For video work, having a special device would accelerate access to very small files and metadata, but your big files would perform about the same. It’s definitely nice to have but if the “slow” part of your current NAS is when accessing large files in a big dataset, special vdevs won’t really fix that. Instead, fix that with things like:

  1. More suitable pool layout. It’s very hard to give general recommendations that will apply to your needs specifically. I use mirrored vdevs for the convenience of being able to add/remove pairs as needed, and that tends to be speedy especially when writing. However, you leave a lot of potential capacity on the table and for large disk sizes, RAIDZ configurations can be more reliable. If you have the luxury of time and spare HDDs, there is no substitute for setting up a test pool and benchmarking different setups using your use case.

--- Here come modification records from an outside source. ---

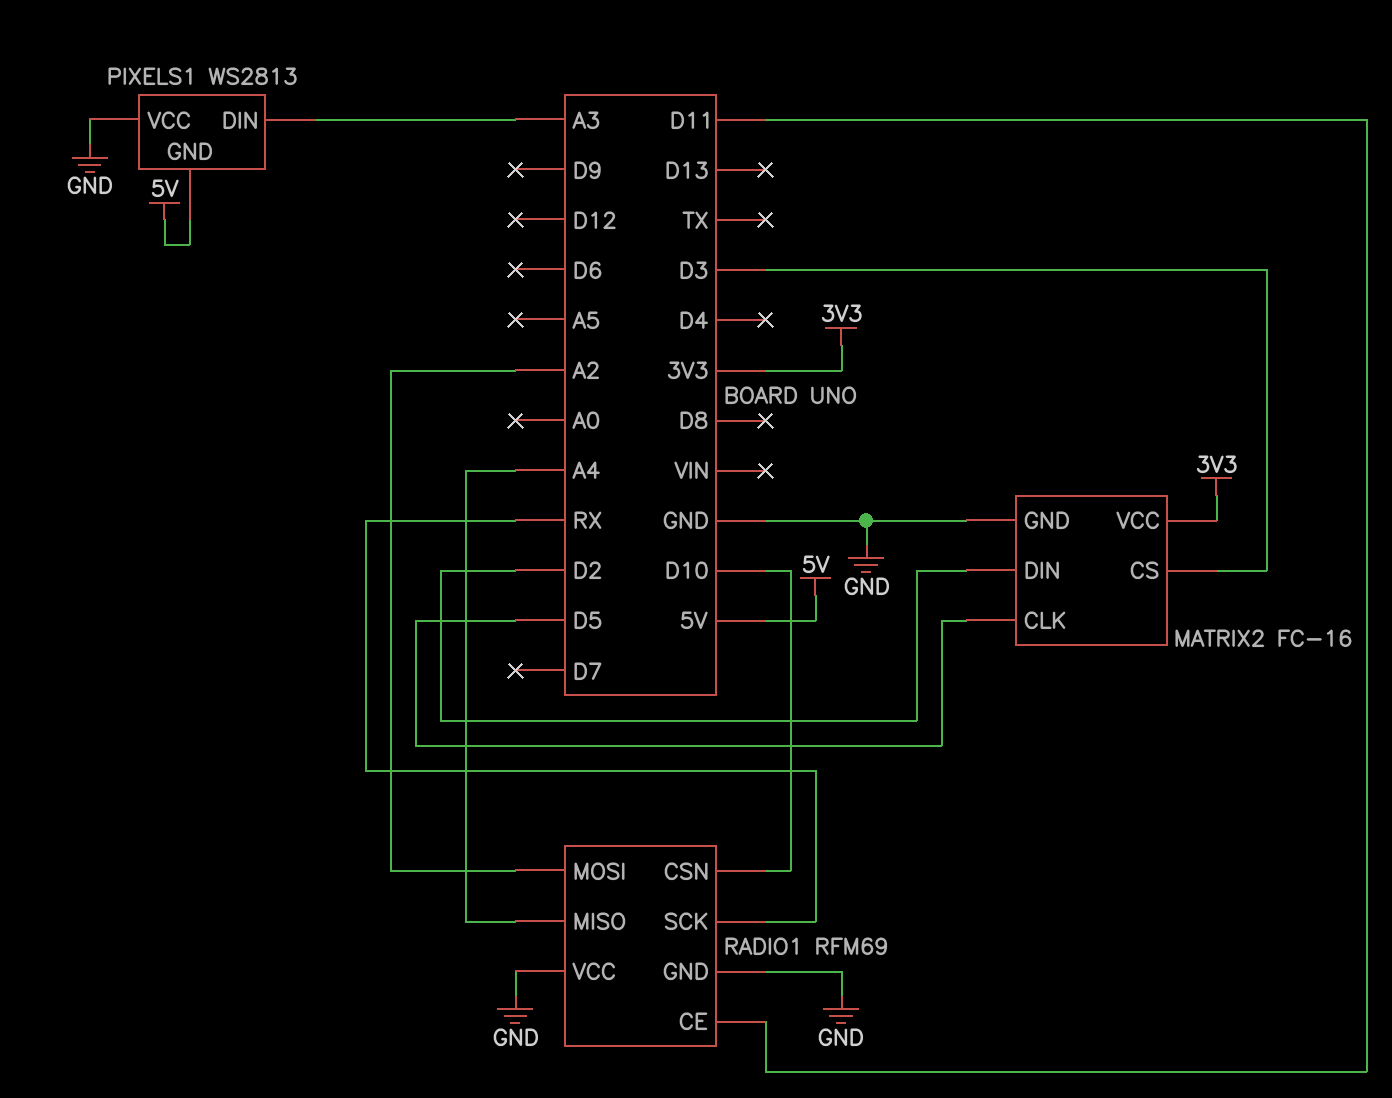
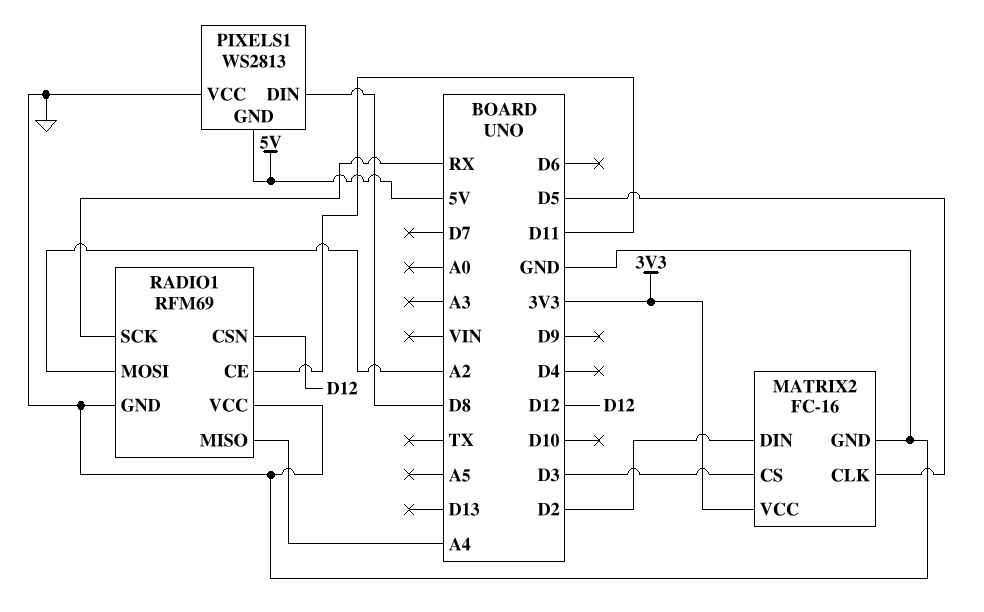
PIXELS1 pin DIN: A3 -> D8
RADIO1 pin CSN: D10 -> D12

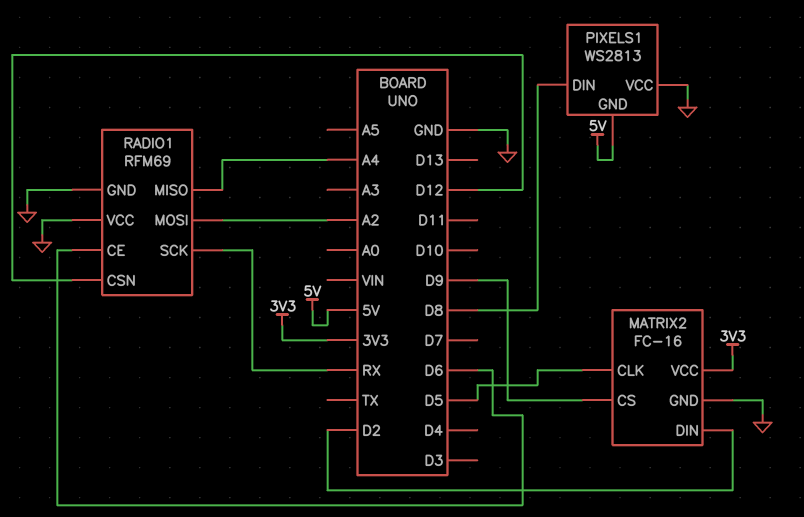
MATRIX2 pin CS: D3 -> D9
RADIO1 pin CE: D11 -> D6

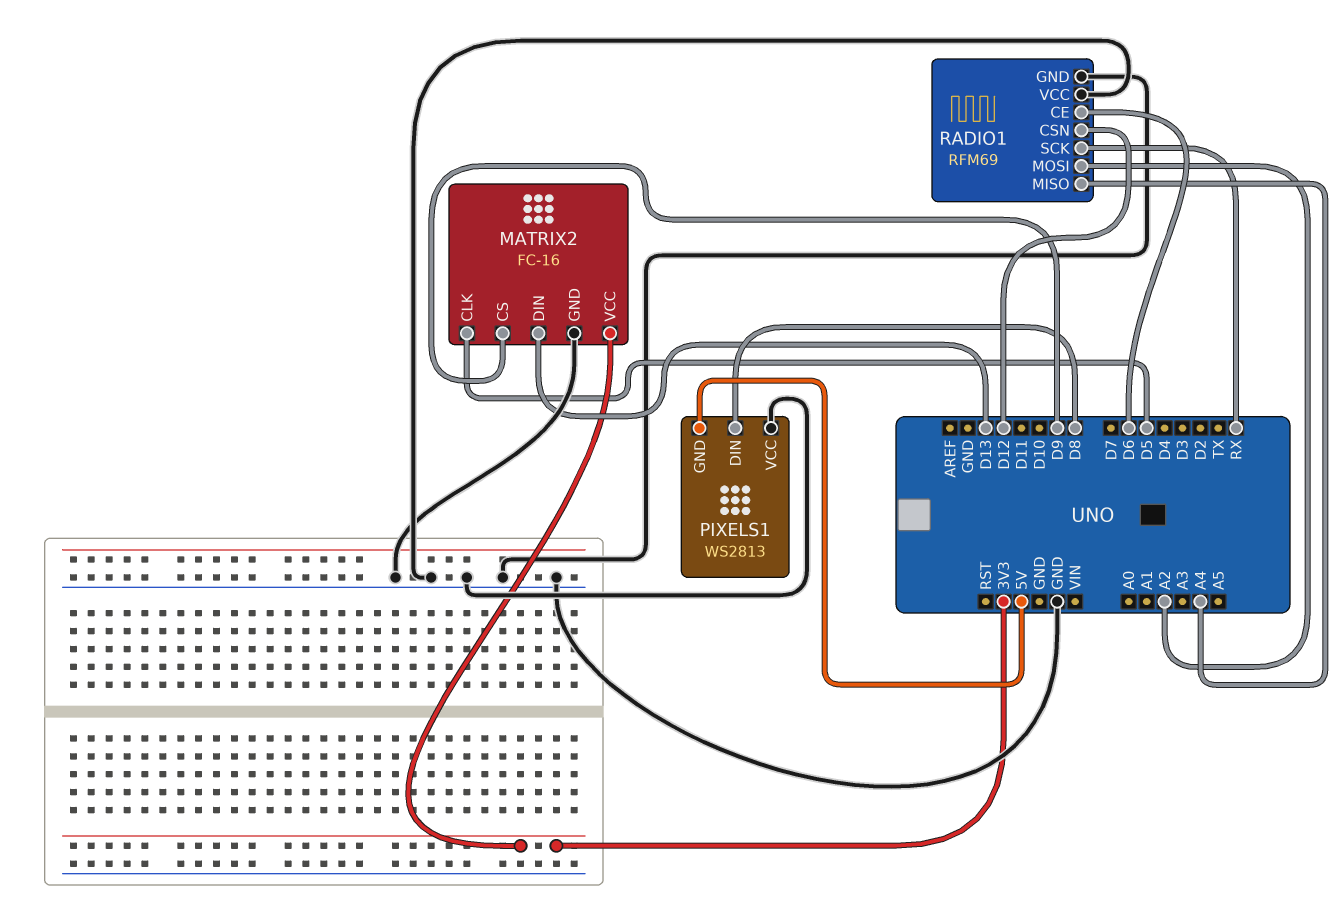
MATRIX2 pin DIN: D2 -> D13

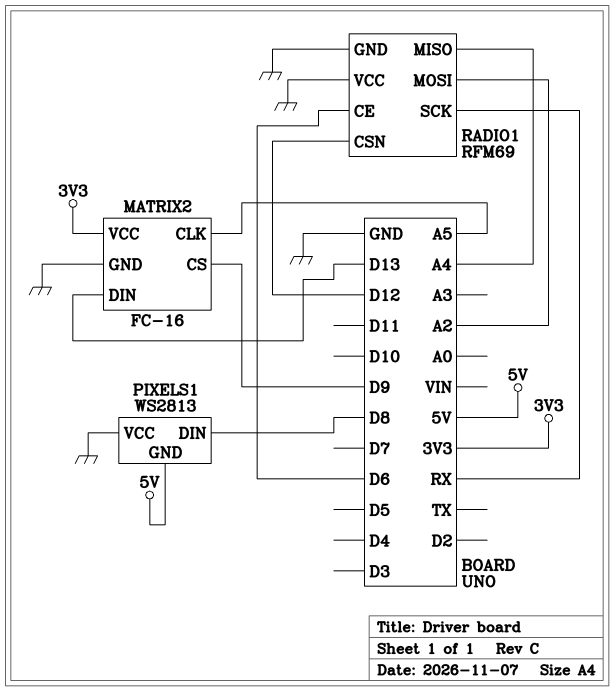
MATRIX2 pin CLK: D5 -> A5

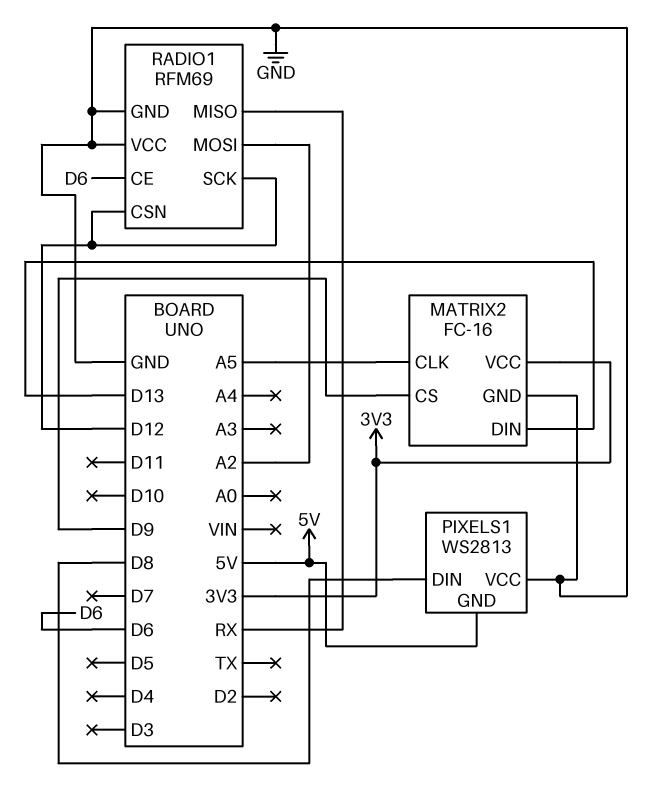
RADIO1 pin MISO: A4 -> RX
RADIO1 pin SCK: RX -> D12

  2. Maxing out your RAM on the zfs server. This will accelerate the 2nd time you access data, so the initial load is limited by the pool speed but for awhile the data will be cached in RAM. If you can get enough RAM that you can fit a video project mostly/all in RAM, the performance should be fantastic

  3. If you have diverse needs that can’t be met well with a single pool layout, revisit #1 but use different pools for your dissimilar needs. For example, I’m looking at splitting my current HDD pool into a large RAIDZ for high capacity, while keeping my backups on a mirrored vdev pool for better reliability.

  4. If you’ve already done the 3 items above and aren’t happy, consider an L2ARC. This doesn’t perform nearly as well as RAM, but if you already have the max possible RAM and have the best pool layout(s) for your needs, consider 1 or more NVME drives with:

  • Enough capacity (between all drives) to fit all the data you’re working on, plus some margin for inefficiency
  • Fast enough write speed to be able to react to you changing what data you’re working on, while also being read to at high speeds at the same time. For example if you have a 1TB L2ARC but can only write to it at 1GB/s, then the odds that the data you have on the L2ARC is “stale” is high.
  • Enough write endurance to cope with being rewritten continuously for your intended service life.
  • Fast enough read speed that it’s way faster to ask the L2ARC device(s) for the data instead of going straight to the pool. If you have “n” HDDs in your pool, aim for a sustained read speed far above the throughput of “n” HDDs.

L2ARC devices are generally striped (i.e. RAID0), so the speed and capacity of the individual drives are simply added up. ZFS will safely ignore a failing L2ARC device after too many errors, so it’s not critical to have redudant L2ARC.